A vilazinha localizada a 220 kilometros de El Calafate e encravada entre enormes montanhas na fronteira com o Chile, é o centro urbano mais jovem da Argentina (1985), criado especialmente para popular o local em uma das muitas disputas fronteiriças entre nossos dois queridos vizinhos . Simples, acolhedora e muito simpática, El Chaltén está praticamente dentro do Parque Los Glaciares e o entorno é precioso, paisagem de contos de fadas; um ninho de sonho em meio a montanhas, neves, geleiras variadas, riachos e muito verde. Além da vistas maravilhosas para os picos severos e intrigantes da cadeia Fitz Roy (o próprio é um “Pão de Açúcar” patagônico de 3375 metros de altura). É também, auto-proclamada, a “Capital Nacional do Trekking”; não sem justiça, pois caminhar e escalar são mesmo as atividades principais ligadas ao turismo na região. Há cerca de dez trilhas básicas com níveis de dificuldade e duração distintos, algumas delas auto-guiadas e outras com necessidade de mapas ou guias. O Centro de Informações localizado na entrada da vila fornece boa orientação. Para os pescadores a área é também adequada no verão e simples passeios de barco oferecem paisagens inesquecíveis.

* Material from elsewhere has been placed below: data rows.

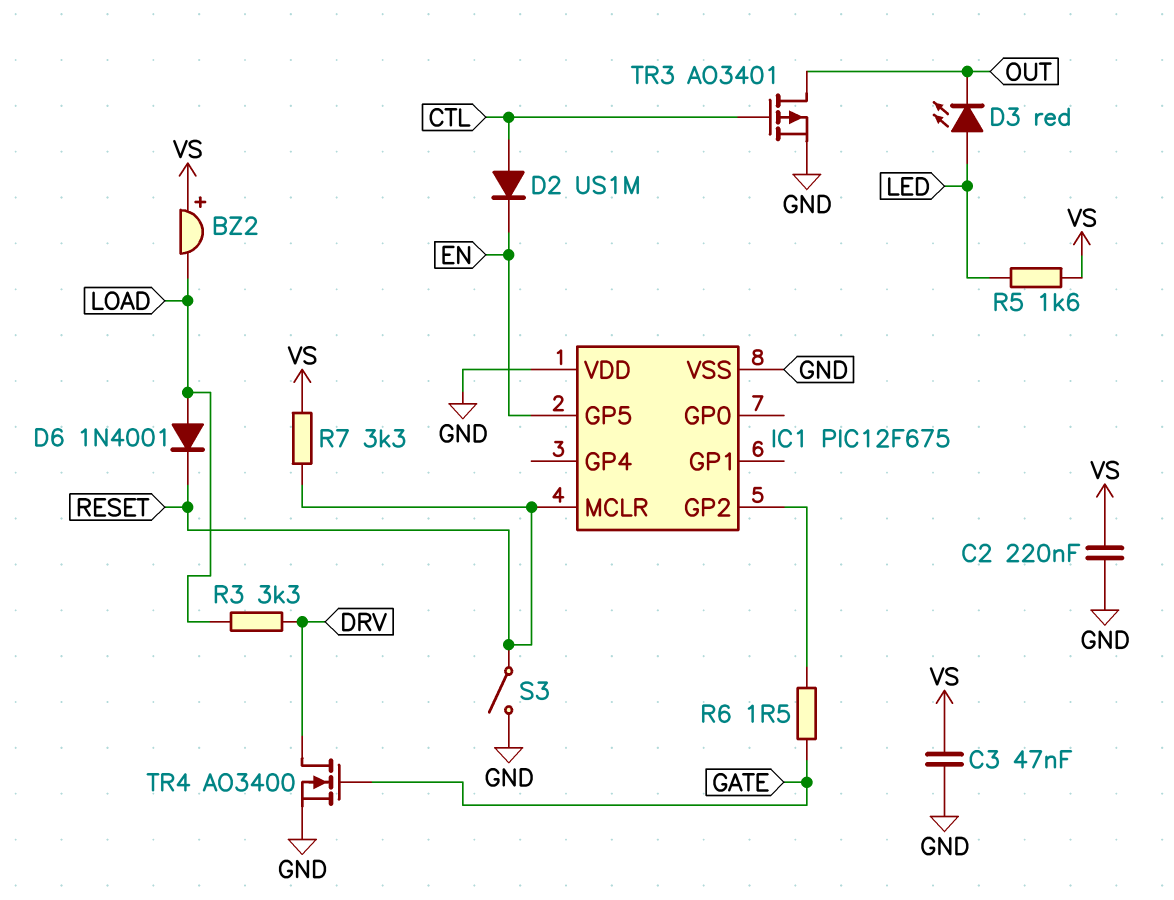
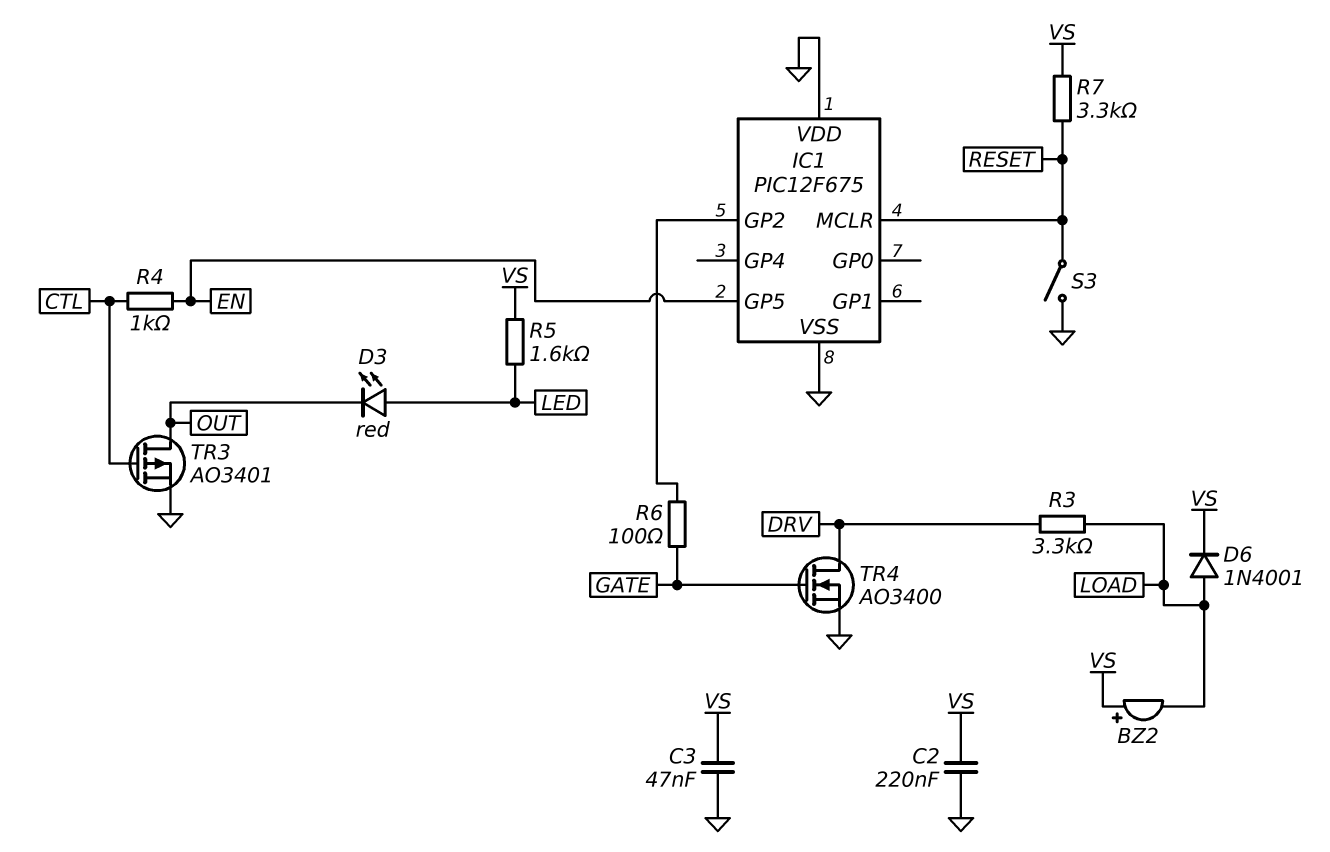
D2: diode US1M (A CTL, K EN) -> none
D6: diode 1N4001 (A LOAD, K RESET) -> diode 1N4001 (A LOAD, K VS)
R4: none -> 1k (CTL, EN)
R6: 1.5 (GATE, IC1/GP2) -> 100 (GATE, IC1/GP2)

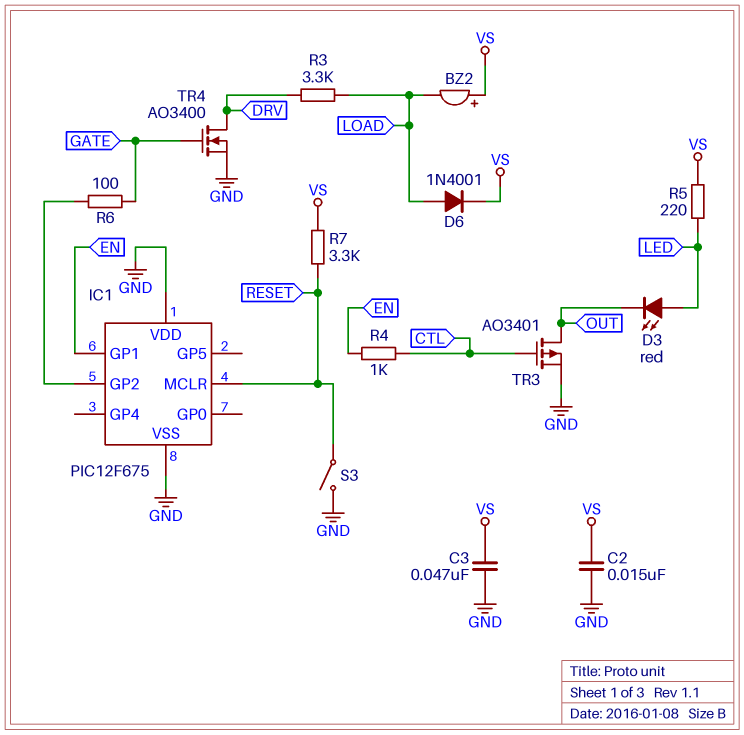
C2: 220nF (GND, VS) -> 15nF (GND, VS)
IC1 pin GP1: none -> EN
IC1 pin GP5: EN -> none
R5: 1.6k (LED, VS) -> 220 (LED, VS)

A viagem de carro de El Calafate a El Chaltén, por boa estrada recentemente asfaltada, é deslumbrante e vale parar muitas vezes para fotos. É um cenário único, solitário, magnífico, enorme. É uma das áreas mais bonitas e menos conhecidas da Patagônia Argentina e é possível hospedar-se em algumas pousadas ou hotéis-fazenda simples pelo caminho, se o fascínio com a paisagem for forte demais. Vale a pena, há estâncias oferecendo quartos e refeições por toda parte e até algumas mais sofisticadas, dispondo de atividades aquáticas e visitas com caminhadas às várias geleiras do parque nacional. A hospedagem em El Chaltén é variada: chalés simples, outros médios, pousadas semi-básicas e albergues de mochileiros. No quesito alimentação a coisa se sofistica mais e há lugares encantadores como o barzinho/lanchonete/restaurante La Senyera, de propriedade de donos espanhóis, catalão que denomina seu pequeno estabelecimento de Pulpería El Chaltén e oferece bizarrices como polvo em região bem longe do mar e pan com tomate, uma iguaria típica de Barcelona. Muito charmoso, todo em madeira rústica, boas empanadas, boa música e preços módicos.
Mas é no hotel Los Cerros que El Chaltén vislumbra o futuro e o potencial turístico da vila. Único alojamento de luxo na cidade, é uma proposta “zen”. Quartos muito confortáveis, grandes e bem decorados. Pequeno e eficiente SPA, vistas fabulosas às montanhas. Mas não há TV nos apartamentos e celular não pega por lá. Por enquanto...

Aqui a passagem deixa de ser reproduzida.